We had a moderate response rate. As an explanation, patients had a mean age of 60, and thus a part of the eligible patients may not have been used to deal with digital devices back in 2013. It is also to note that patients were approached during their visit in the facility for treatment or medical check-up and thus they may not have been responsive for study participation. Among responders, the drop-out rate was relatively high, which may be caused by two issues: First, the majority of the sample was in a severe medical condition, with more than half being in palliative treatment. In fact, dropouts were more likely to have a worse physical status at baseline (i.e., more often metastases and relapse), which implies that many patients did not continue with the study because they felt too burdened to complete the assessments.
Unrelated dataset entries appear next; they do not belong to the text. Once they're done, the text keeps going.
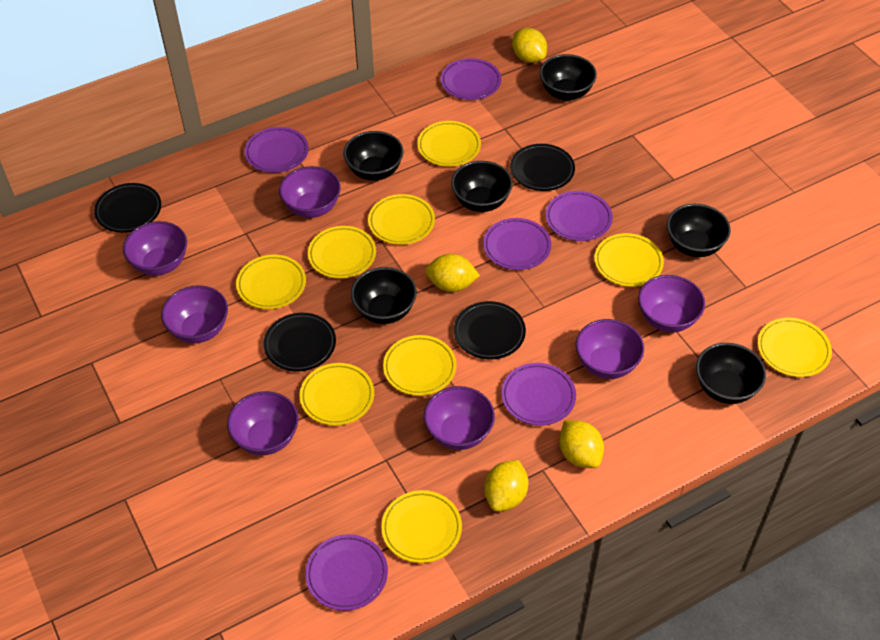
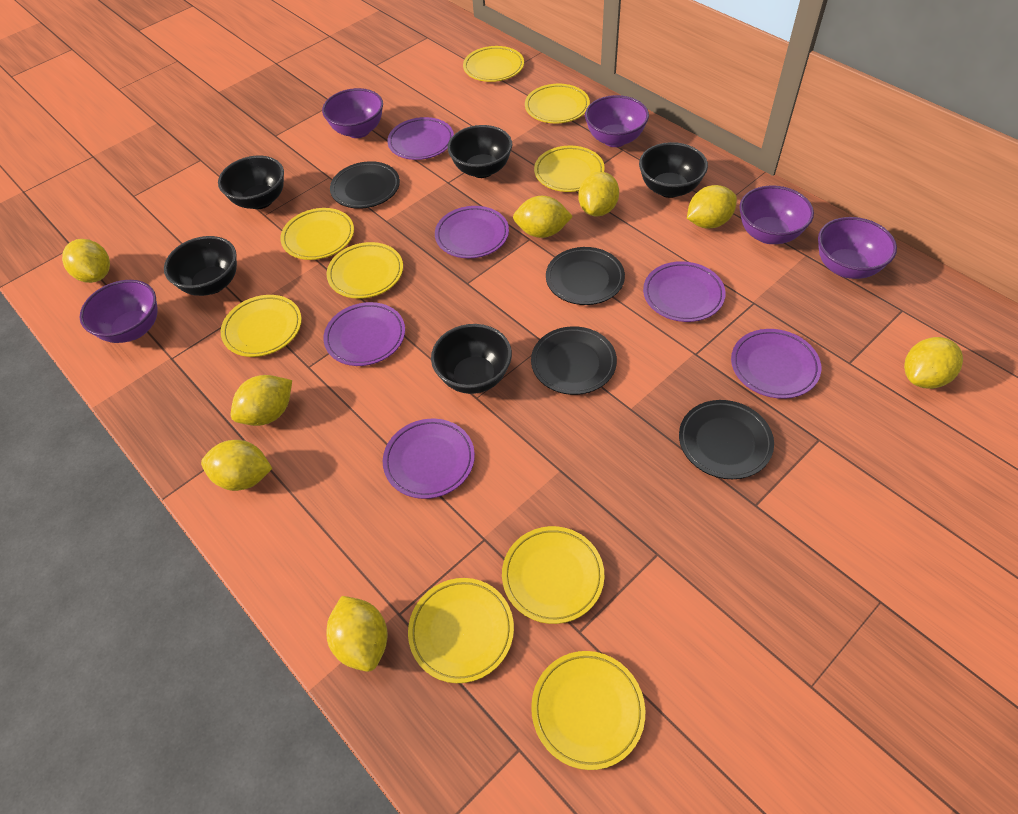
black bowl: 6 -> 5
purple bowl: 7 -> 5
yellow lemon: 4 -> 8

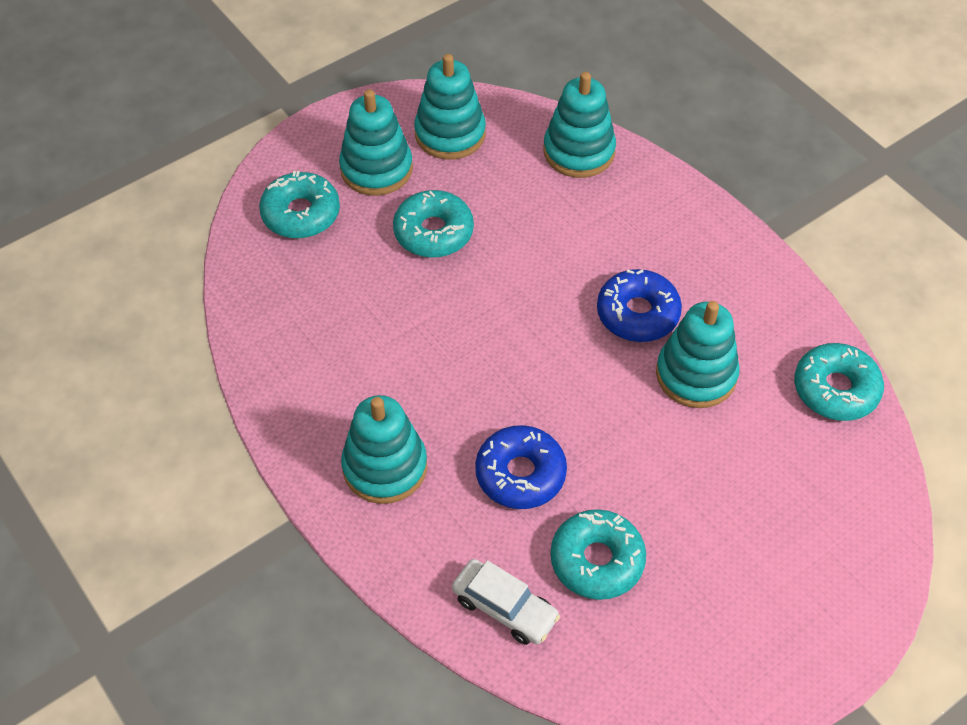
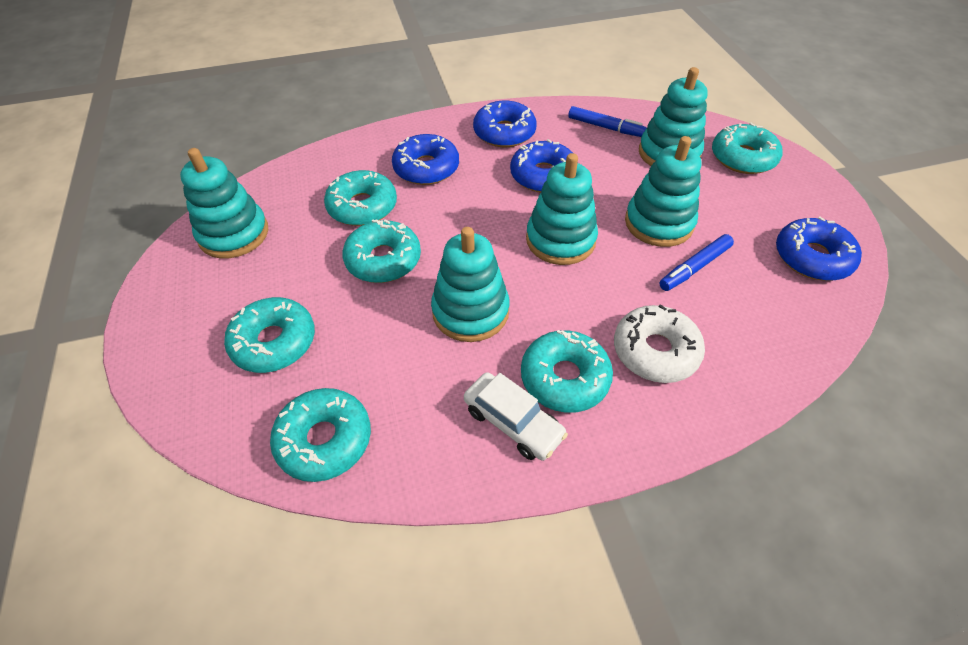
blue donut: 2 -> 4
blue marker: 0 -> 2
turquoise donut: 4 -> 6
white donut: 0 -> 1

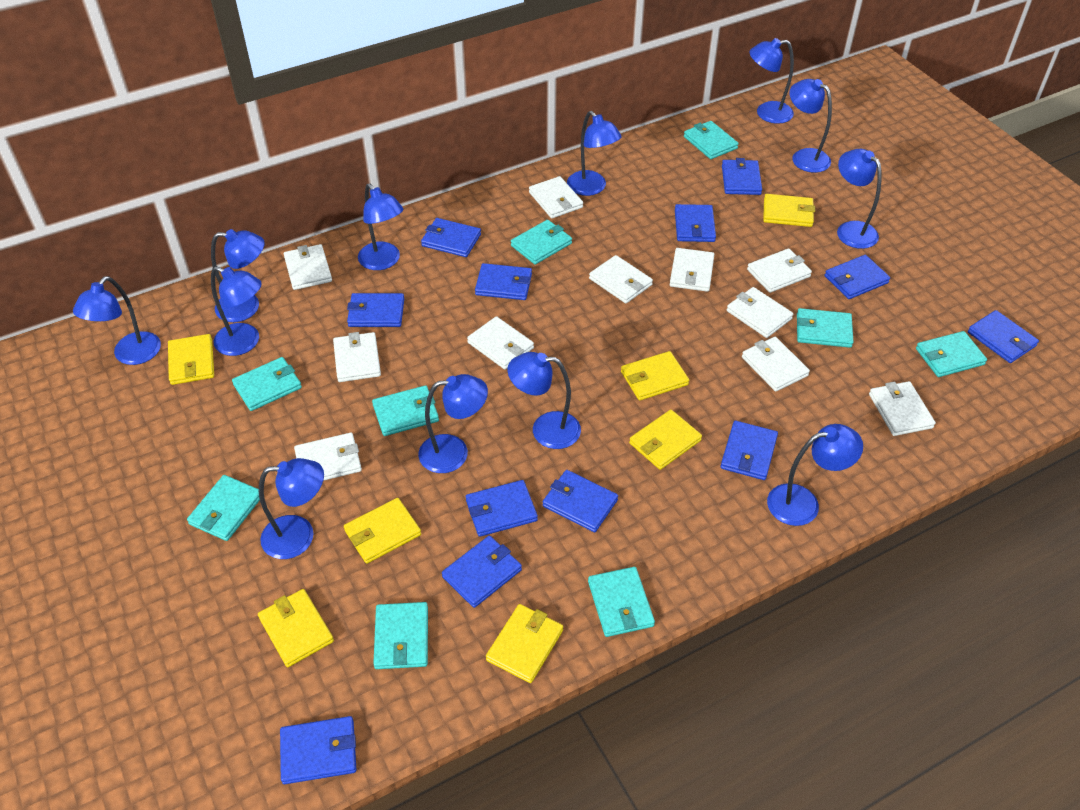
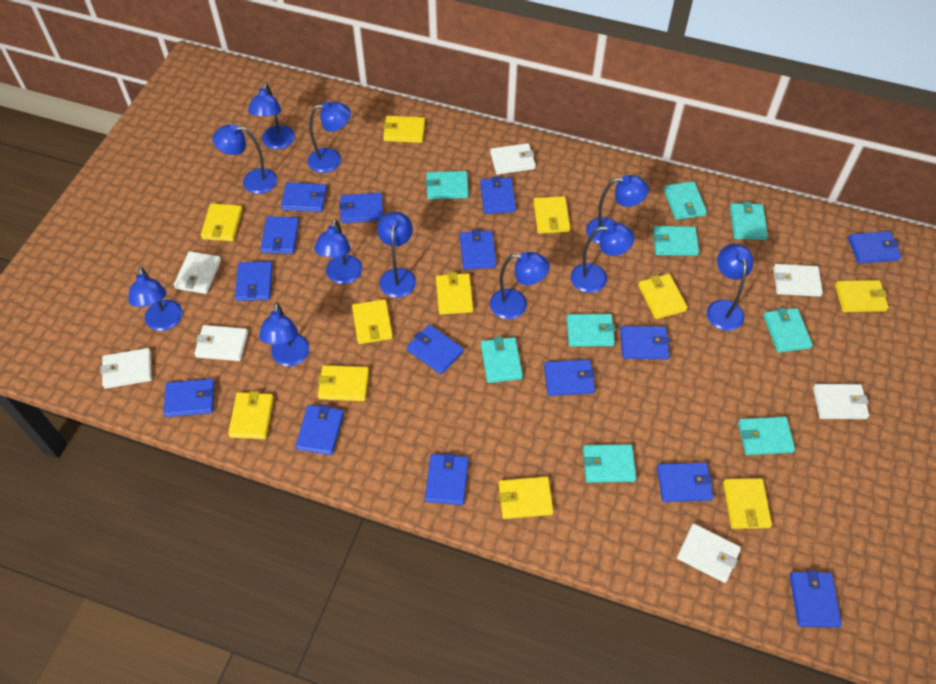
blue lamp: 12 -> 11
blue wallet: 12 -> 15
white wallet: 11 -> 7
yellow wallet: 7 -> 11

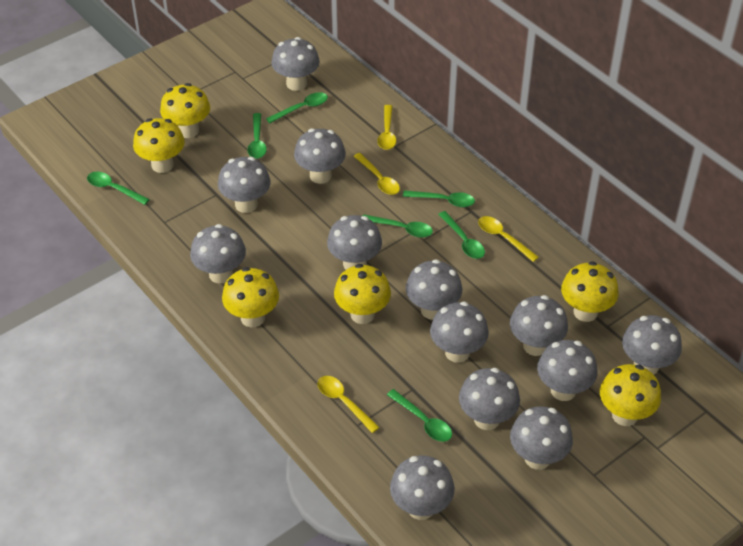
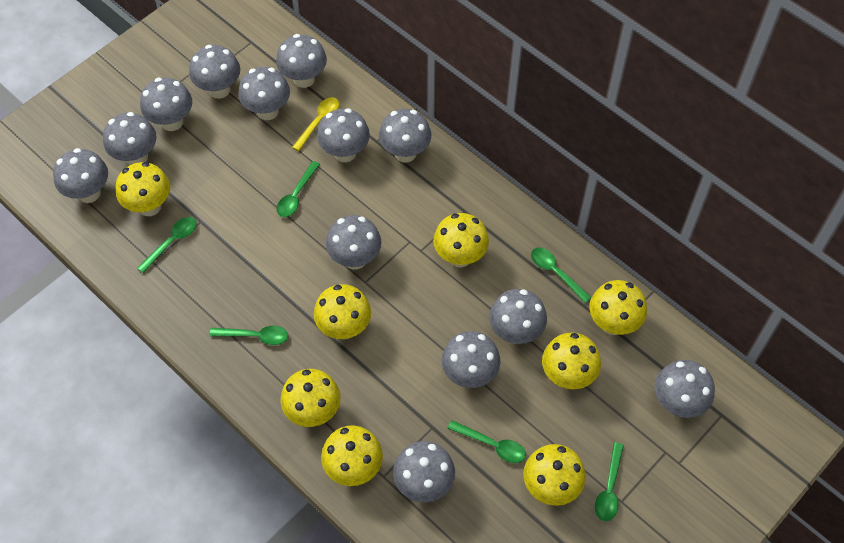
green spoon: 7 -> 6
yellow mushroom: 6 -> 8
yellow spoon: 4 -> 1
Second, the questionnaires were relatively long and may have reduced motivation to complete the study: This assumption is supported by the fact that we observed a higher number of drop-outs in the intervention condition, for which the baseline assessment including the screening was longer than in the control group. Given that both conditions were applied in the clusters, we cannot rule out a carry-over effect among treating physicians in that they had become more aware of psychosocial issues in treating the control group after having started in the intervention condition. Even though we recruited more than patients than originally planned, we did not reach the minimum sample size in the final analyses, which may have limited test power. We also note that the outcomes on the psychosocial services were internally developed and thus might have lacked sensitivity. Finally, the trial was retrospectively registered. To ensure maximum transparency, however, we attached a translated version of the synopsis of the initial study proposal and provided details and reasons for any deviations.

Conclusions

This study demonstrated that an electronic adaptive screening program for cancer survivors may enhance patient autonomy by increasing their information level and the use of psychosocial services and may improve the support by physicians to access these services. Future studies are needed to explore its use on mobile devices and to reduce the procedure to its core factors.